A: Dr. Pandita: Again, this is where AI governance is key. I think every health care system should have an AI governance structure. If you are not part of a large health care system, or … you're an independent practitioner, any tool that you're looking into, you should question how the tool was developed. … Does the model have population studies that represent populations you're providing care for? Does the model have enough numbers to actually reflect accuracy in terms of model validation? How long has the model been studied? Is there any evidence that the model deteriorates over time or depreciates over time? Because a lot of models do.

Again, it ties to education. A physician may not know to ask these questions, but as we educate them, they will start asking these questions. You have to never accept a model at its face value. You have to be asking these questions constantly and then evaluate them at either an annual or biannual cycle to see if it's actually delivering its promise in terms of the populations you are serving, because models can be biased. Models, if they don't include populations that you are serving, can be erroneous, so you have to be very careful around just not going for the shiny object mentality and deploying these models, but rather providing due diligence and careful consideration to all the elements I outlined.

Ms. Daneshvar: This is another area that's currently being grappled with in different health care systems and industries. I think it's not a foolproof methodology, and I think that the mitigation of bias and avoiding bias and perpetuation of health care inequities will involve a lot of testing. There's been evidence that models that have been intended to mitigate race or other personal characteristics, even though they've been designed around those sorts of things and intended to mitigate inequities, they've actually contributed to inequities or still maintained inequitable [biases].

Q: What are the main takeaways from this position paper for internal medicine physicians?

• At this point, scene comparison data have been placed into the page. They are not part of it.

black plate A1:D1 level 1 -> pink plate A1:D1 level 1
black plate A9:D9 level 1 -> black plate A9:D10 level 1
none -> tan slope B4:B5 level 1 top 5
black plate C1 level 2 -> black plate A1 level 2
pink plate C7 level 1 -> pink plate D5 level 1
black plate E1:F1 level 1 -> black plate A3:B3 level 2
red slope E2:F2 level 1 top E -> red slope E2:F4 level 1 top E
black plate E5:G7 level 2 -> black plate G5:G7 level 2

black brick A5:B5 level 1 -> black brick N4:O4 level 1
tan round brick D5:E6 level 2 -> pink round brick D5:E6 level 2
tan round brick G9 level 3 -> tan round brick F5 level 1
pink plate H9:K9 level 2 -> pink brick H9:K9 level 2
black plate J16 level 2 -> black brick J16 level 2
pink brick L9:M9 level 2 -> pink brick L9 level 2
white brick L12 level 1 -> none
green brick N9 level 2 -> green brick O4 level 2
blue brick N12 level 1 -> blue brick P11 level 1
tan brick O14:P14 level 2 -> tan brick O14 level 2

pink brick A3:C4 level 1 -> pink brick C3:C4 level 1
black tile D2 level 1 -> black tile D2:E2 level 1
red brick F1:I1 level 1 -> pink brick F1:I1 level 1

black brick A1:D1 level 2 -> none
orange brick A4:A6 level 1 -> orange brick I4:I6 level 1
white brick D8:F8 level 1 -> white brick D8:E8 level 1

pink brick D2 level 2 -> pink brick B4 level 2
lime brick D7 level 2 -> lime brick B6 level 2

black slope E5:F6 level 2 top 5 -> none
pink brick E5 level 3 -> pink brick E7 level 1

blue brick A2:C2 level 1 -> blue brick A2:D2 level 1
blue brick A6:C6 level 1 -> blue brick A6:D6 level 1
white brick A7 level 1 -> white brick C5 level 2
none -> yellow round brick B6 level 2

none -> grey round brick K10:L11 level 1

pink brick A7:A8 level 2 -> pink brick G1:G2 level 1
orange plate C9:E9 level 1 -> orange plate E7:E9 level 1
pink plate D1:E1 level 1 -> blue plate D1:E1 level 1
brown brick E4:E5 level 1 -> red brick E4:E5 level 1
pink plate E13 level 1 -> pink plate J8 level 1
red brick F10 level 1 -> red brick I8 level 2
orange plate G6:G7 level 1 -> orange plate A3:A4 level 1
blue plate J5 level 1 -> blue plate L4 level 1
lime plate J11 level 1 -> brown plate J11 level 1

A: Dr. Pandita: I think AI is going to be one solution among many for mitigating clinician burnout, improving efficiency and proficiency of our physicians, and also improving health outcomes, although that remains to be seen at this point. …More research needs to be done on that. I think that is the exciting part. The concerning part is we don't know enough about what AI does, and we don't have enough education in our physician community around the do's, don'ts, and pitfalls of AI.Ms. Daneshvar: I believe our major takeaway is what is encapsulated in our first recommendation [in the paper], which is about the role that AI should play in health care and medicine, and that it should be a complementary tool and should not replace physicians.